## Keras notebook with clustering added

### Version 5, best score prior to 11/30
1. Plot PCA explained variance, pick a number of PCA dimensions to pass to NN.
1. Visualize 2D PCA of this dataset.
1. Conduct elbow and/or silhouette tests of the data reduced to various PCA dimensions.
1. Select an optimal clustering algorithm and hyperparameters and number of PCA dimensions to cluster on, then cluster.
1. Make cluster id a categorical feature, hot encode it.
1. Pass PCA dimensions and cluster id to three layer NN.
1. Tune the network & train up the best candidate.
`'units 1': 512, 'activation function 1': 'relu', 'dropout 1': 0.35, 
'units 2': 512, 'activation function 2': 'relu', 'dropout 2': 0.5, 
'units 3': 512, 'activation function 3': 'relu', 'dropout 3': 0.2`
Score: 0.02222

### Version 7
`'units 1': 512, 'activation function 1': 'relu', 'dropout 1': 0.2, 
'units 2': 2048, 'activation function 2': 'relu', 'dropout 2': 0.2, 
'units 3': 512, 'activation function 3': 'elu', 'dropout 3': 0.35`

### Version 8, I mean 9
Cut out the clustering search phase and hardcode the bw30, 2 dims clustering.
Cut out the kerastuner and hardcode the Version 7 architecture.
Add the custom log loss function to evaluate the results since I'm actually finally in danger of running out of submissions for the day.
Score: 0.05464

### Version 10, 11, 11/30
Put in GF's logloss function and use as metric.
Use VarianceThreshold, QuantileTransformer, and ICA in place of PCA breakdown.
Cannot cluster on ICA'd data, so removed clustering from Version 11.
Score: 0.02092

### Version 12
Cluster using Mahlananobis distance, if practical.
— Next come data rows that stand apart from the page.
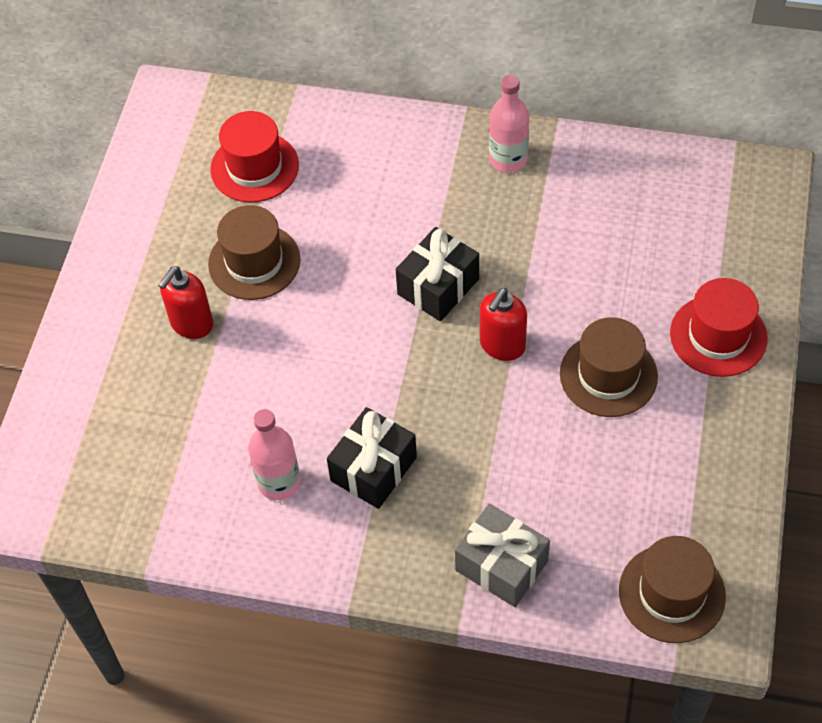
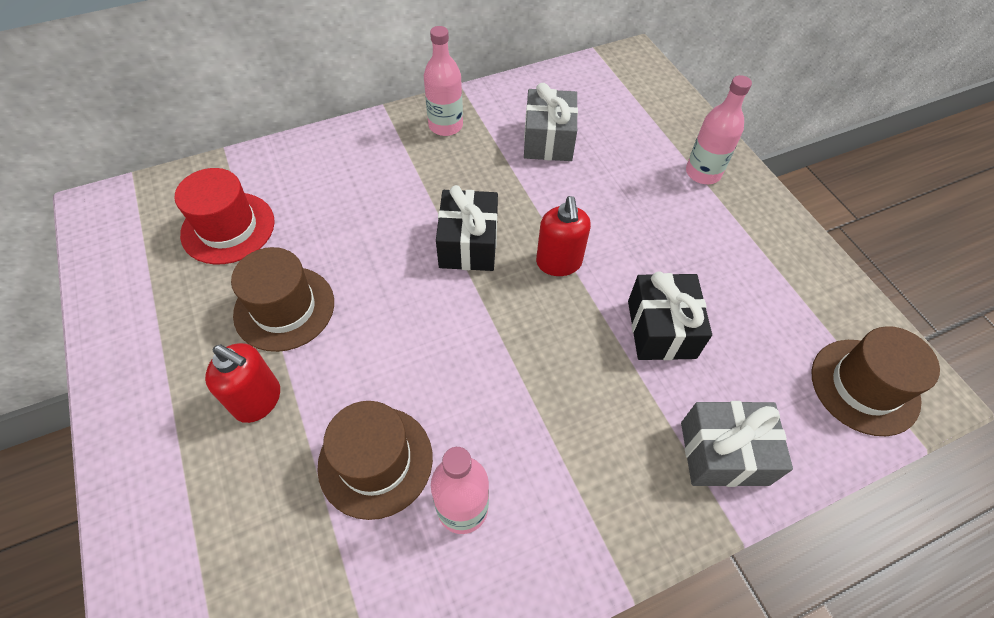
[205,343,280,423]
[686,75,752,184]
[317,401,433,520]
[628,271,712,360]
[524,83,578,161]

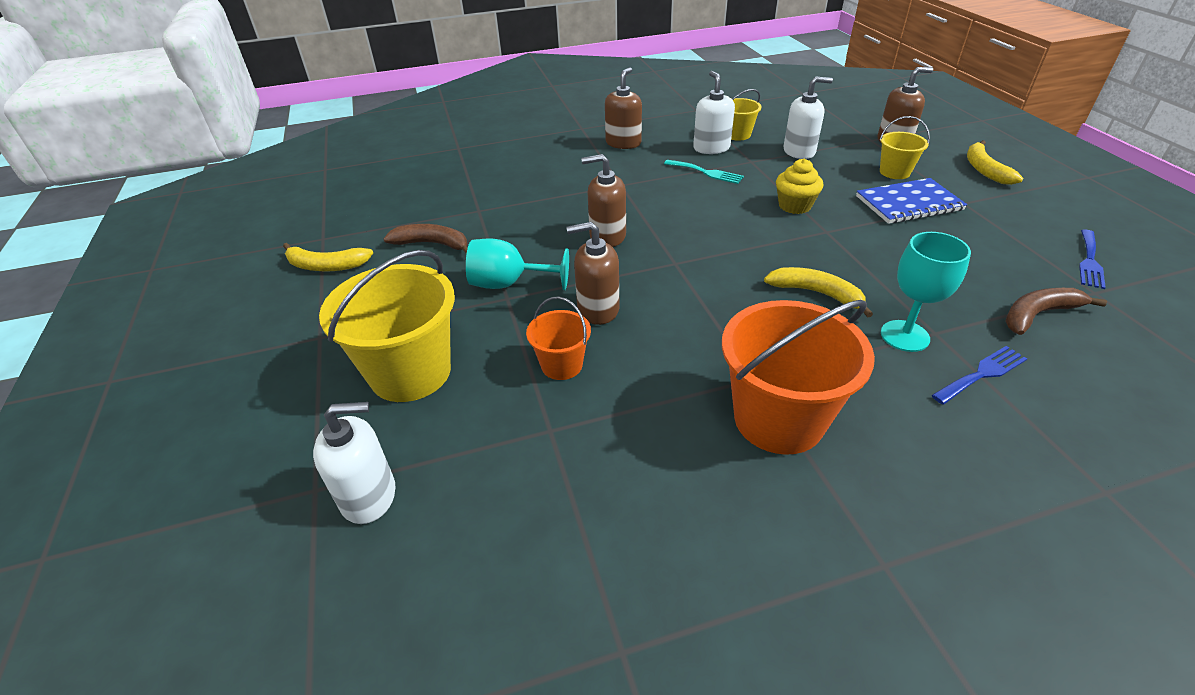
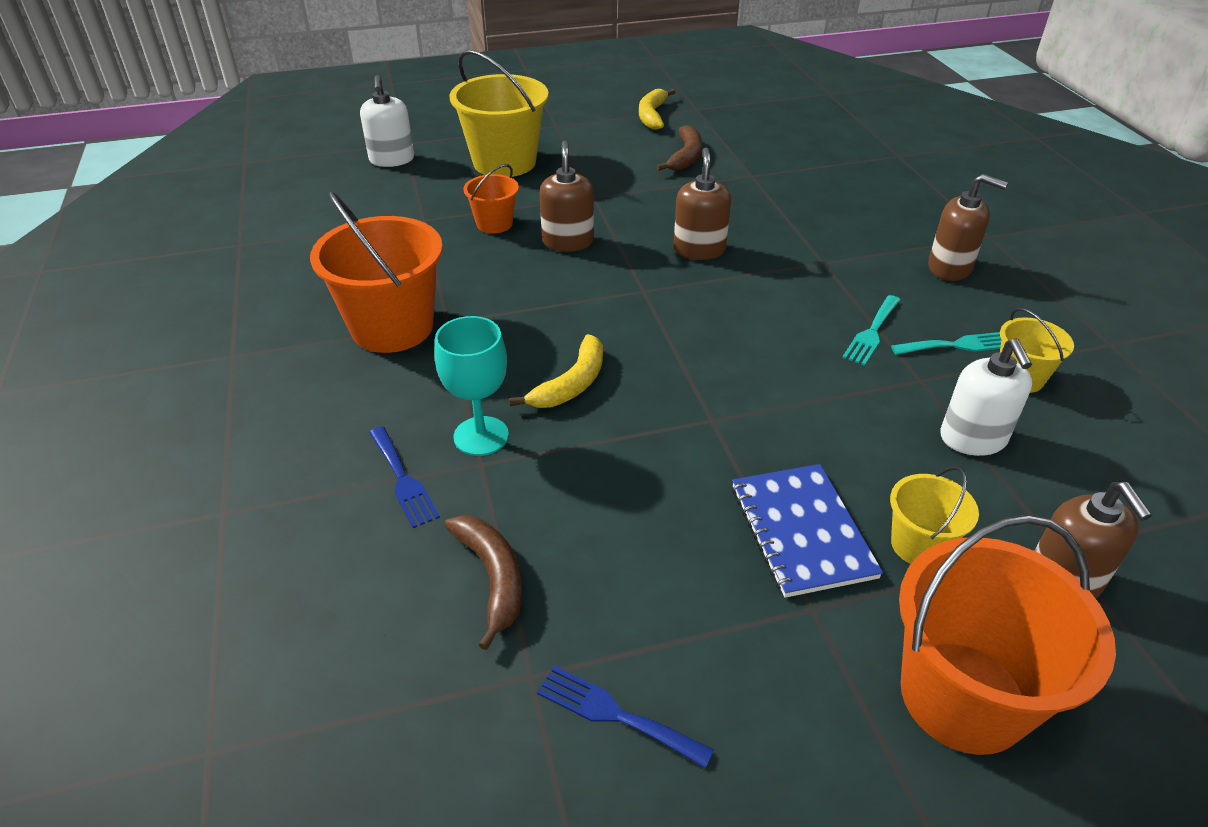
[891,332,1001,355]
[899,515,1116,755]
[776,159,823,214] (first image)
[466,238,569,290] (first image)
Mahlananobis distance obviates the need for pre-scaling the data and can be used on the raw data prior to transformations or anywhere prior to ICA. Scikit-learn's documentation comments that this is implemented in the Gaussian Mixture clustering algorithms. Code from https://scikit-learn.org/stable/auto_examples/mixture/plot_gmm_selection.html is incorporated below.

### Version 13
Implement a cross-validation and ensemble prediction routine.

In [None]:
import numpy as np
import pandas as pd
import itertools
from scipy import linalg
from sklearn.preprocessing import MinMaxScaler, OneHotEncoder, QuantileTransformer
from sklearn.decomposition import FastICA
from sklearn.feature_selection import VarianceThreshold
from sklearn import mixture
import category_encoders as ce
#!pip install iterative-stratification
#from iterstrat.ml_stratifiers import MultilabelStratifiedKFold

In [None]:
import matplotlib as mpl
import matplotlib.pyplot as plt
import seaborn as sns
%matplotlib inline
sns.set()
sns.set_style('whitegrid')

In [None]:
import tensorflow as tf
import keras
import keras.backend as K
from keras.models import Model
import kerastuner
from keras.layers import Dense, Input, Dropout, BatchNormalization

In [None]:
def logloss(y_true,y_pred):
    # y_pred = tf.clip_by_value(y_pred,1e-20,1-1e-20)
    y_pred = tf.clip_by_value(y_pred,0.001,0.999)
    return -K.mean(y_true*K.log(y_pred) + (1-y_true)*K.log(1-y_pred))

In [None]:
tf_df = pd.read_csv('../input/lish-moa/train_features.csv',index_col='sig_id')
tts_df = pd.read_csv('../input/lish-moa/train_targets_scored.csv',index_col='sig_id')
scaler = MinMaxScaler(feature_range=(-0.5,0.5))
tf_df['cp_time']=scaler.fit_transform((np.array(tf_df['cp_time'])).reshape(-1,1))
oenc = ce.ordinal.OrdinalEncoder()
tf_df = oenc.fit_transform(tf_df)
tf_df['cp_type']=tf_df['cp_type']-1
tf_df['cp_dose']=tf_df['cp_dose']-1
tf_df.head()

In [None]:
testf_df = pd.read_csv('../input/lish-moa/test_features.csv',index_col='sig_id')
testf_df['cp_time']=scaler.transform((np.array(testf_df['cp_time'])).reshape(-1,1))
testf_df = oenc.transform(testf_df)
testf_df['cp_type']=testf_df['cp_type']-1
testf_df['cp_dose']=testf_df['cp_dose']-1

In [None]:
totalf_df = pd.concat([tf_df,testf_df],axis=0)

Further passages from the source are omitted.